Formé au métier de tailleur en Angleterre et peut-être issu d’une famille d’artisans, puisque son frère établit une maison spécialisée dans la confection à Londres, le jeune Benaiah Gibb immigra dans la province de Québec en 1774. Les débuts de sa carrière au pays font l’objet de récits contradictoires. Selon certains, Gibb se serait installé à Montréal dès son arrivée et aurait ouvert sa première boutique en 1775. D’autres prétendent qu’il est venu à Montréal pour s’associer à Peter McFarlane qui y tenait déjà boutique, et qu’il lui succéda à sa mort.

Les avis publiés par Gibb lui-même pour attirer la clientèle indiquent cependant que son cheminement professionnel fut plus compliqué que cela. Entre son arrivée et l’été de 1784, Gibb semble avoir travaillé seul, peut-être à son propre compte, et il passa au moins une partie de ce temps à Sorel. Ce n’est que le 19 août 1784 que fut fondée la société McFarlane and Gibb, qui se spécialisa dans la confection de vêtements pour hommes. La firme fut dissoute le 1er octobre 1790 et McFarlane se retira des affaires au profit de Gibb. Il exerça sans doute une influence importante sur la carrière de Gibb. Les relations entre les deux hommes dépassaient le strict cadre économique, puisque McFarlane logea chez Gibb dans ses vieux jours.
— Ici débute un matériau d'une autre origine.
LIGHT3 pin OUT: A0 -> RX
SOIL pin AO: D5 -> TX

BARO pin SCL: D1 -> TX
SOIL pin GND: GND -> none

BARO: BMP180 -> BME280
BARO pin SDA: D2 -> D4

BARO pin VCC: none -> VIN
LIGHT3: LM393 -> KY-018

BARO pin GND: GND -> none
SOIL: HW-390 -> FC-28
Sauf une brève association avec Thomas Prior, qui dura de 1795 à 1797, Gibb veilla seul aux affaires de son établissement jusqu’à sa retraite en 1815. Sous la direction de ses fils Thomas, James Duncan et Benaiah, puis de divers autres membres de sa famille, la maison Gibb continua à servir l’élite montréalaise tout au long du xixe siècle.
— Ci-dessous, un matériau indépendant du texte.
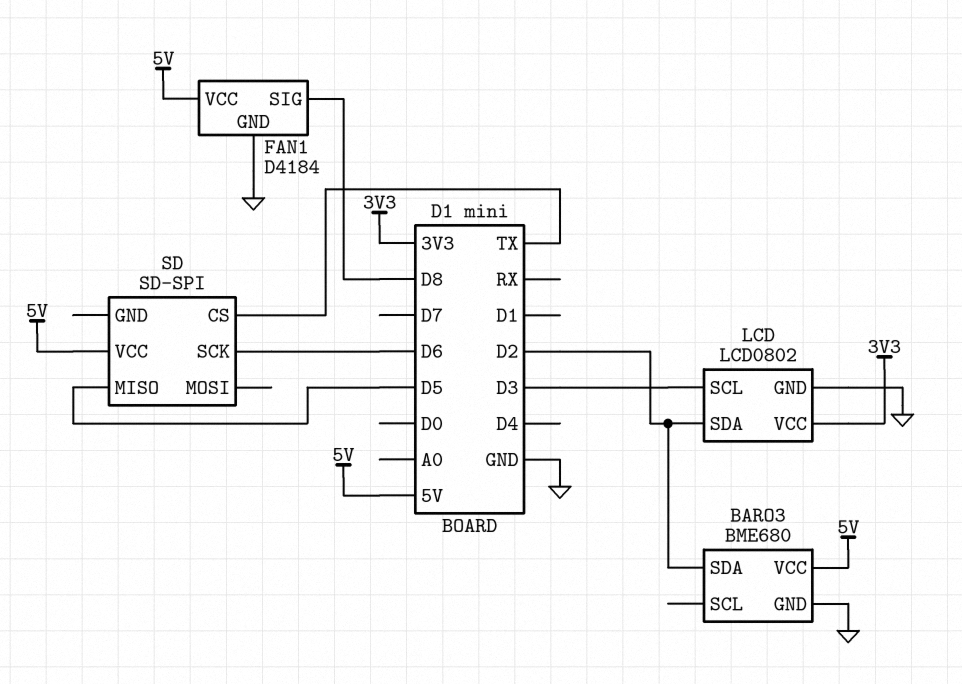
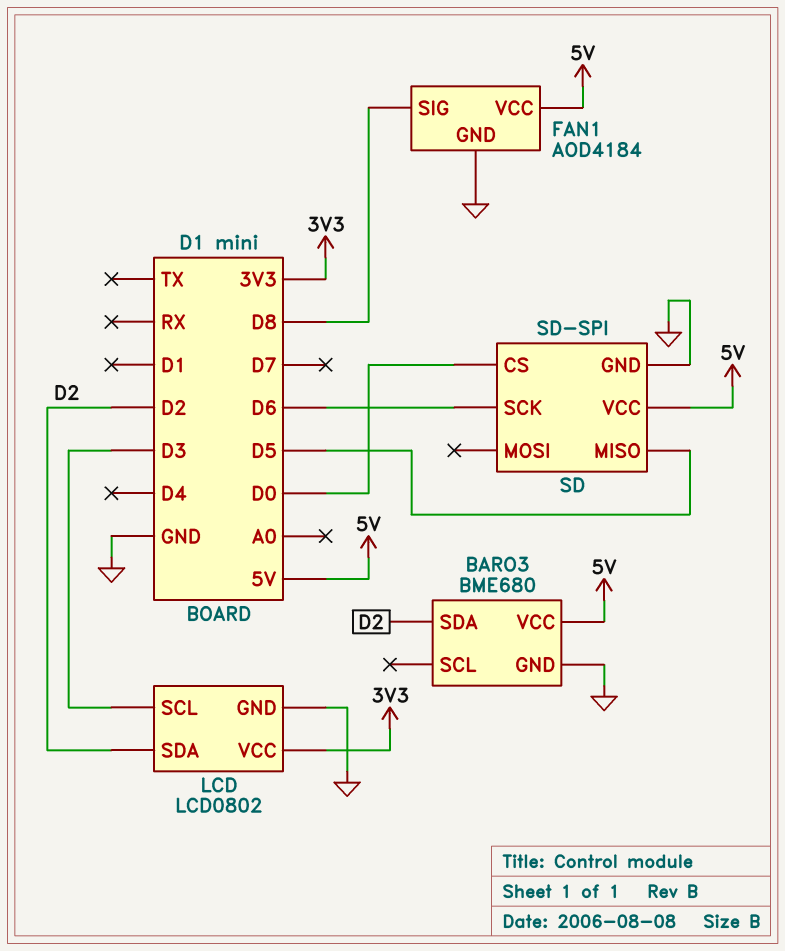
FAN1: D4184 -> AOD4184
SD pin CS: TX -> D0
SD pin GND: none -> GND

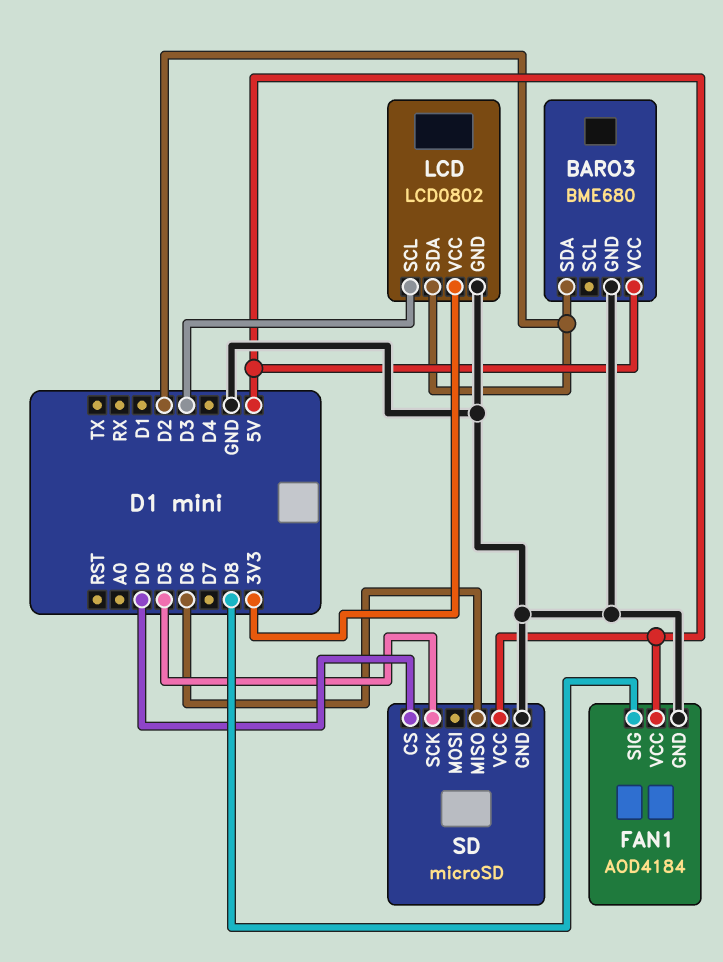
SD: SD-SPI -> microSD
SD pin MISO: D5 -> D6
SD pin SCK: D6 -> D5

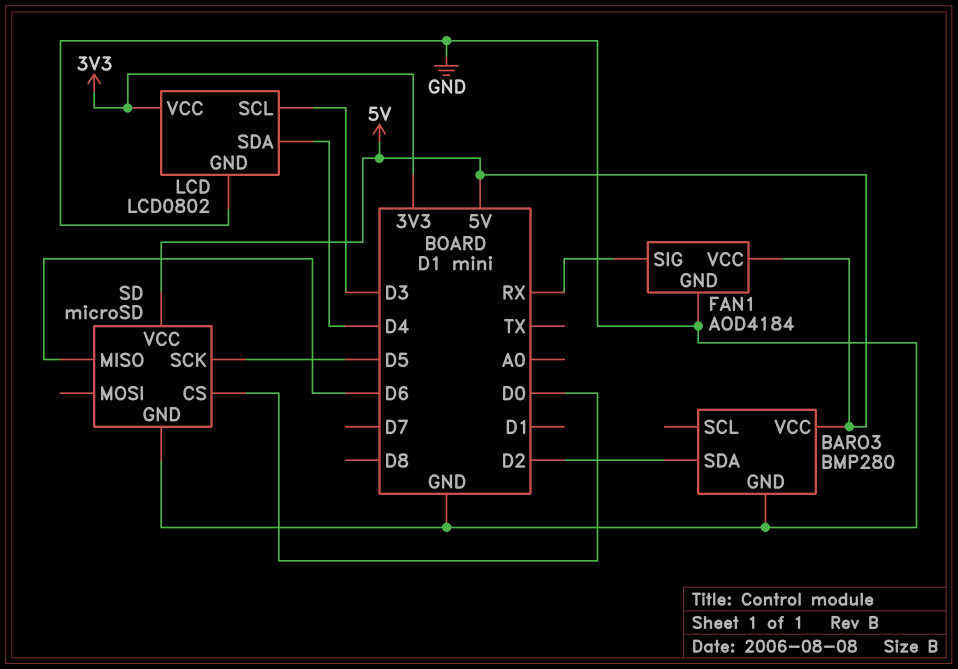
BARO3: BME680 -> BMP280
FAN1 pin SIG: D8 -> RX
LCD pin SDA: D2 -> D4

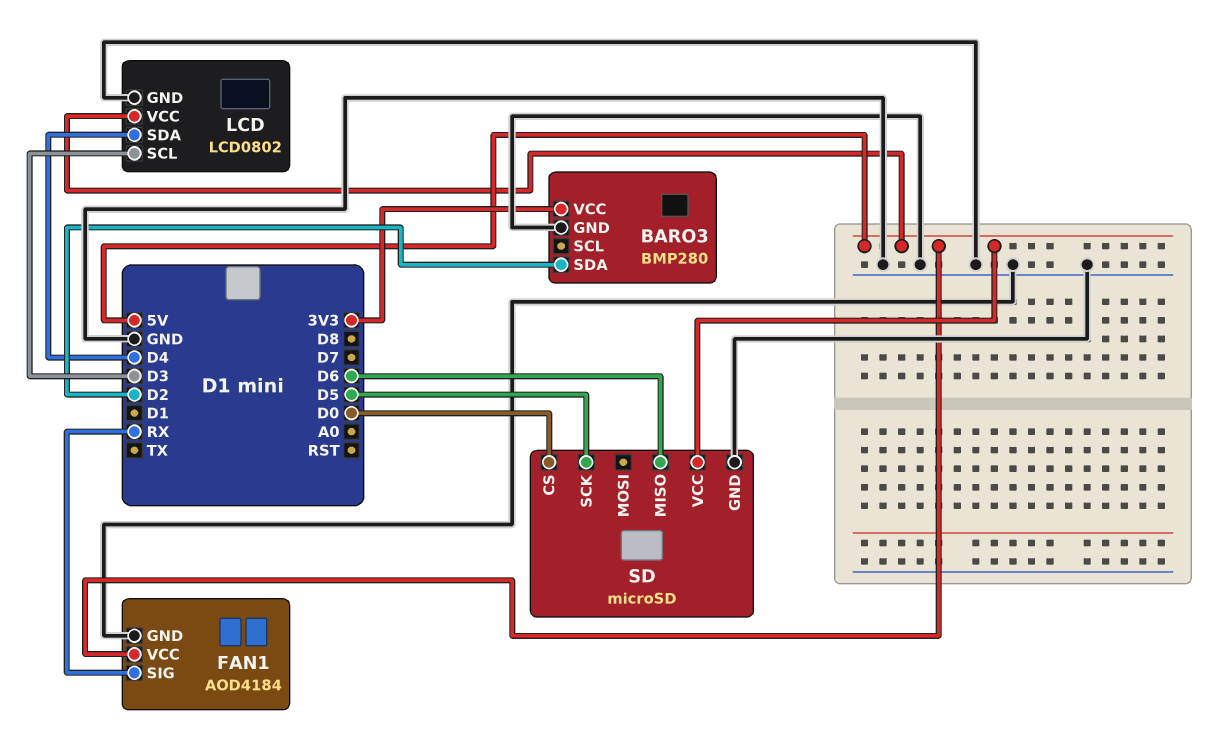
BARO3 pin VCC: 5V -> 3V3
LCD pin VCC: 3V3 -> 5V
Un inventaire effectué en 1804, lors du décès de Catherine Campbell, la première femme de Gibb, fournit de précieux renseignements sur les activités de la maison Gibb à l’apogée de la carrière de Benaiah. La boutique et le magasin de la rue Notre-Dame contenaient alors une immense variété de tissus et de fournitures devant servir à la confection de vêtements pour hommes, le tout évalué à £1 392 9s 11d, On y retrouvait des milliers de verges d’étoffe prête à être transformée en habits pour toutes les occasions. Aux velours, satin, lainage, nankin, coton et flanelle s’ajoutaient plus de 100 livres de fil, 40 livres de cire d’abeille, 800 douzaines de boutons et d’importantes quantités de dentelle, d’extra-fort, de galon de soie, de ganse argentée, de passementerie dorée et argentée, et d’épaulettes d’or et d’argent. Dans son magasin, Gibb mettait aussi à la disposition du public un choix restreint de prêt-à-porter et d’accessoires indispensables à la clientèle, tels les bas de soie blancs et les gants de chevreau et d’angora. Il est malheureusement impossible, à partir de cet unique document, d’évaluer le nombre d’apprentis et de compagnons tailleurs qui maniaient les aiguilles, les 18 paires de ciseaux et les 4 paires de cisailles qui constituaient les seuls outils de la boutique.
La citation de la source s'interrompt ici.